By: Robert S. Meyring*
Attorney at Law
Originally published in January 2007 edition of Smyrna-Vinings BrightSide News.
What is the difference between an executor and a trustee as used in wills and estate planning?
An executor is one who carries out the instructions and directives in the will. The executor is named in the will, chosen by the surviving family or appointed by a probate court if needed. When there is no will (called intestacy), there is no executor. Instead the person who would oversee the handling and distribution of property from the intestate estate is called an administrator. You could say the administrator does the same activities as the executor, just without the will instructions.

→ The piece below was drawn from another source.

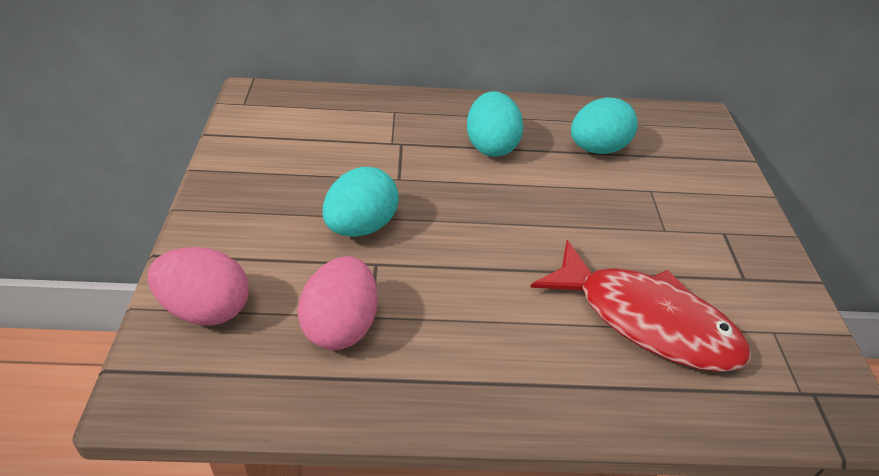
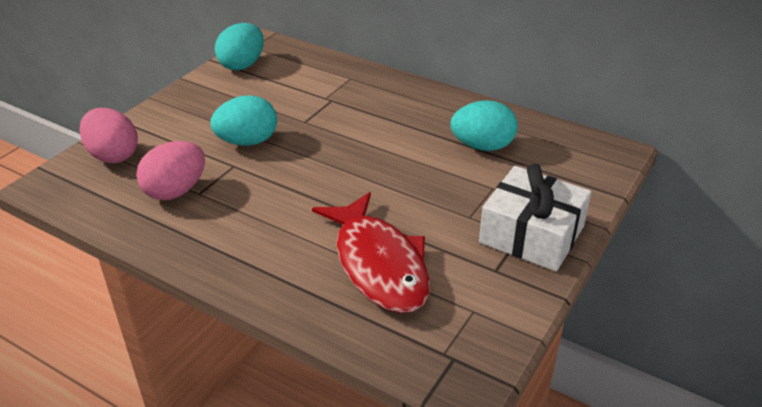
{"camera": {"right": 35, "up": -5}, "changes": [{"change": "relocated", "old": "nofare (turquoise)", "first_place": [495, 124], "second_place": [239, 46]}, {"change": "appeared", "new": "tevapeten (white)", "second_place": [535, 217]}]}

A trustee is a person or institution appointed to hold and distribute your money or property for the benefit of another according to your instructions. For example, a will can say: “Half of my money shall be paid to my brother Jim to hold for the benefit of my children and to be paid in equal shares to each of my children when they reach 21 years of age.” Trusts like this are often written into the wills of spouses with young children. Jim is the trustee here. The quoted instructions are directed at the executor who may or may not be Jim. If the creation of a trust arises from a will, an executor is often the one to set it up. Trustees must be willing or compensated. Trusts must have property or money to distribute.
In future columns we will discuss trusts in more detail. I will show that trusts are one of the most versatile tools for estate planning, for management of assets or for the current assistance or protection of your loved ones.